Cancer biomarker research is flourishing across academia, industry and government, buoyed by technological advancements, accumulation of research and data integration. Despite the large number biomarker discovery studies there have been surprisingly few studies that have examined sample size requirements for discovery studies and very minimal publicly available tools exist today that allow researchers to conduct power analyses to determine sample size requirements for biomarker discovery studies. The lack of power analysis tools suggests that most biomarker studies are undertaken without proper power analyses, increasing the risk of inadequate sample sizes. Further, there are no tools that account for disease heterogeneity, which has been shown to dramatically increase sample size requirements and significantly alter the relative power of different analytic strategie for biomarker selection. For example, with 100 cases and 100 controls, the ordinary t-test detects 99% of biomarkers for a homogeneous disease, but only 18% for a heterogeneous disease. Thus, a biomarker study using the t-test and powered for a homogeneous disease would have only one-fifth the anticipated power if the disease is heterogeneous. Less commonly-used methods, such as the partial AUC, perform well for heterogeneous diseases but poorly for homogeneous diseases. The implications are significant: studies to identify biomarkers for the early detection of heterogeneous diseases require different statistical selection methods and larger sample sizes than if the disease were homogeneous. Thus, previous biomarker discovery studies may have failed to identify biomarkers because they were underpowered for a heterogeneous disease or because they used selection methods that were inappropriate for heterogeneous diseases. This project will develop publicly available tools to help both statisticians and non-statisticians in the planning of biomarker studies. The project has the following specific aims:
Aim 1 : Develop power analysis tools for planning biomarker discovery studies. These tools will enable researchers to determine sample size requirements and examine multiple analytic methods for discovery research while properly accounting for disease heterogeneity.
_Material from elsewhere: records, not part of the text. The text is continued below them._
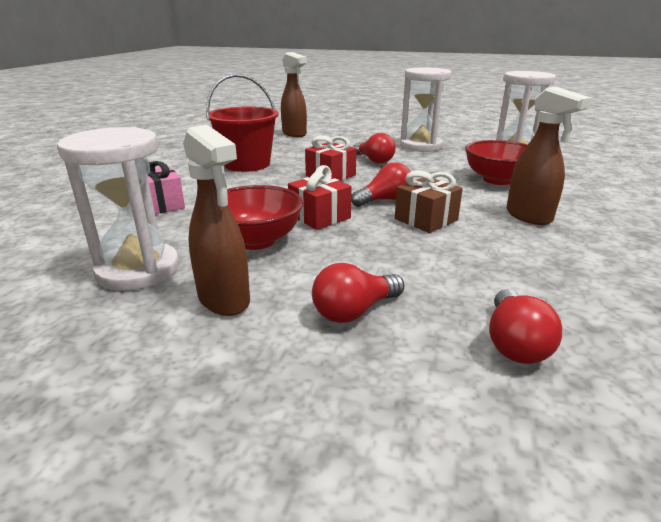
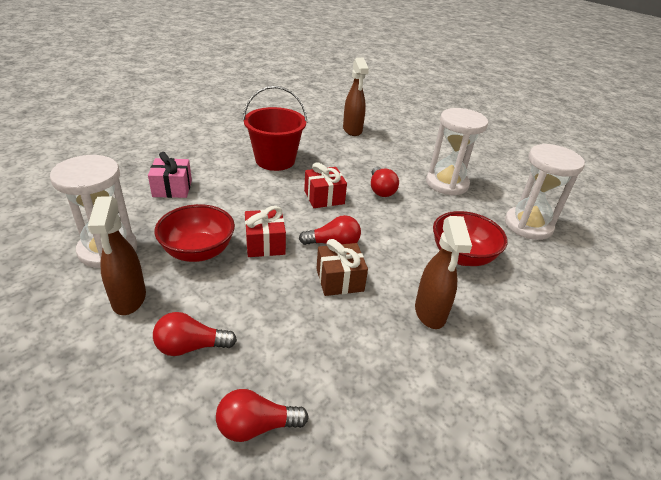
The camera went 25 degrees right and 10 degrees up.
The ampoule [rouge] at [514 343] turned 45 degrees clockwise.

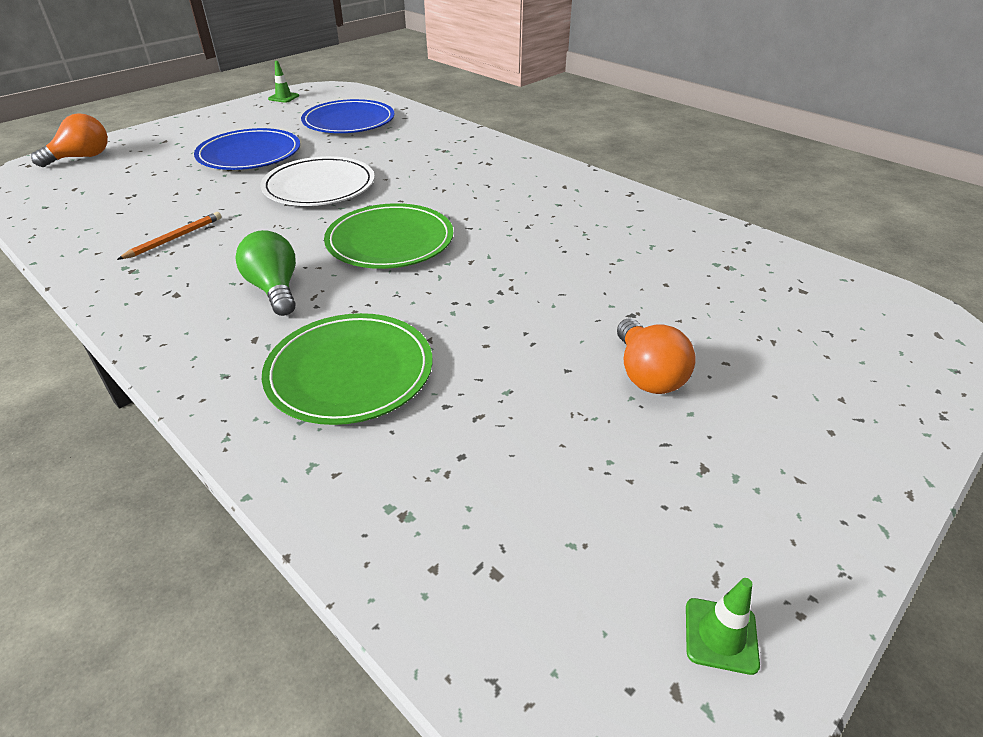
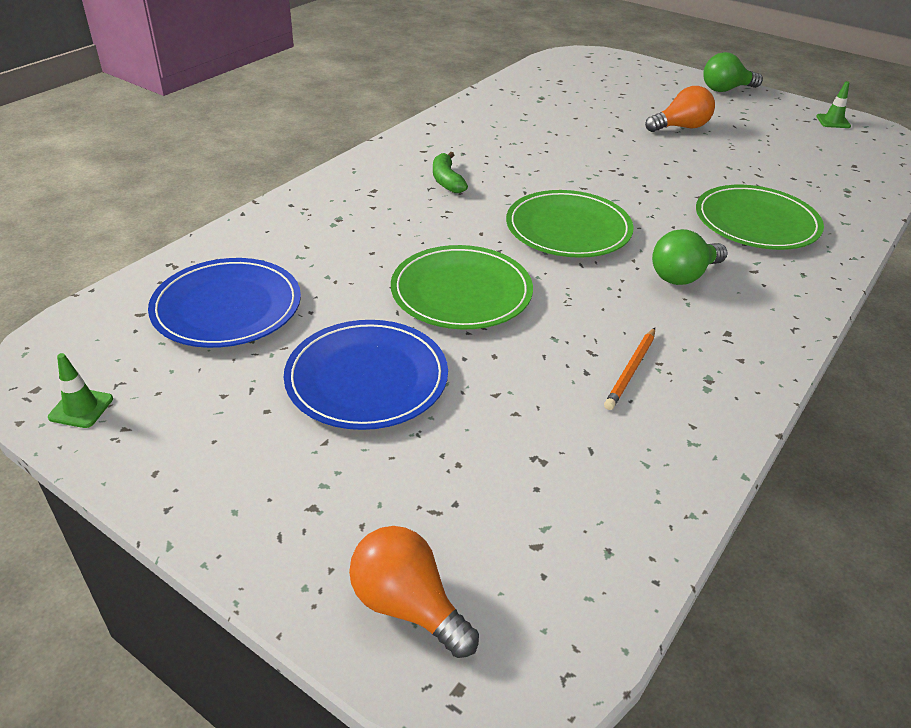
The camera went 100 degrees left and 0 degrees up.
The assiette [blanc] at [319 186] became the assiette [vert] at [461 292].
The banane [vert] at [447 180] appeared.
The crayon [orange] at [174 238] turned 90 degrees counterclockwise.
The ampoule [vert] at [725 89] appeared.

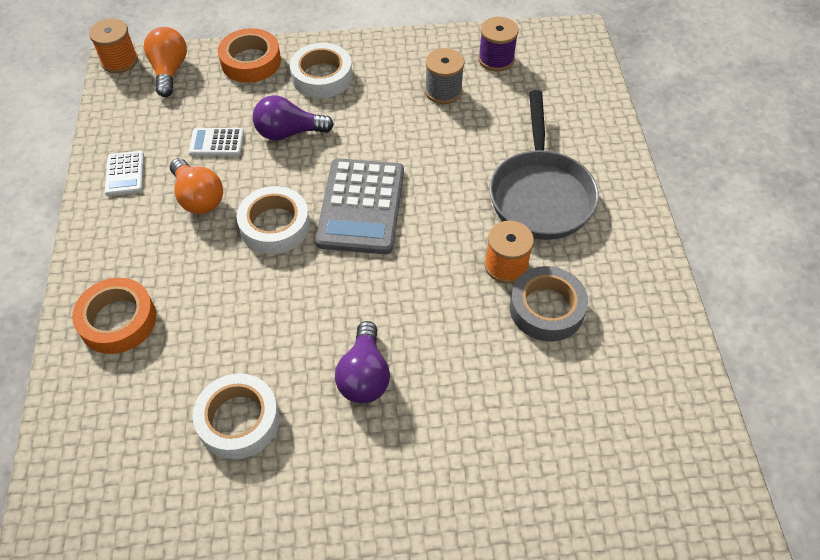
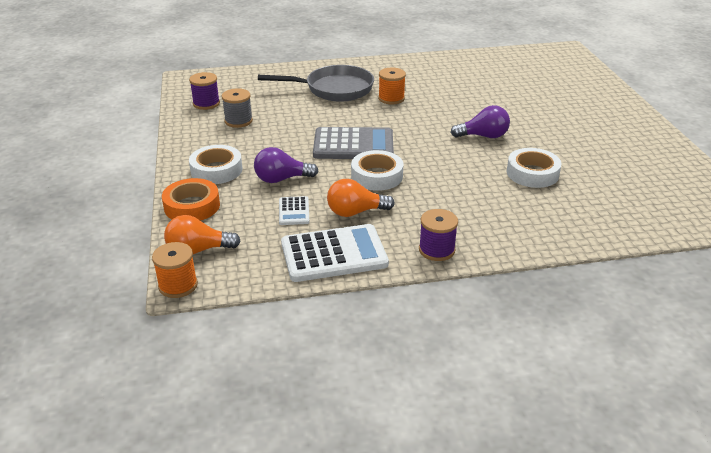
The camera went 95 degrees left and 20 degrees down.
The ampoule [violet] at [288 132] turned 90 degrees clockwise.
The calculatrice [blanc] at [125 174] changed to 2.05 times the size.
The ampoule [orange] at [198 197] turned 150 degrees counterclockwise.
The bobine [violet] at [436 250] appeared.
The ruban adhésif [orange] at [118 320] disappeared.
The ruban adhésif [gris] at [546 309] disappeared.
Aim 2 : Extend the tools to support power analyses for construction of biomarker signatures.
The proposed research would develop critical tools for the planning and analysis of biomarker studies, which will assist biomarker researchers to discover new cancer biomarkers. These biomarkers may enable the earlier detection of cancer, guide therapeutic choices, provide a means to monitor response to therapy, and lead to the development of novel therapeutic options for cancer.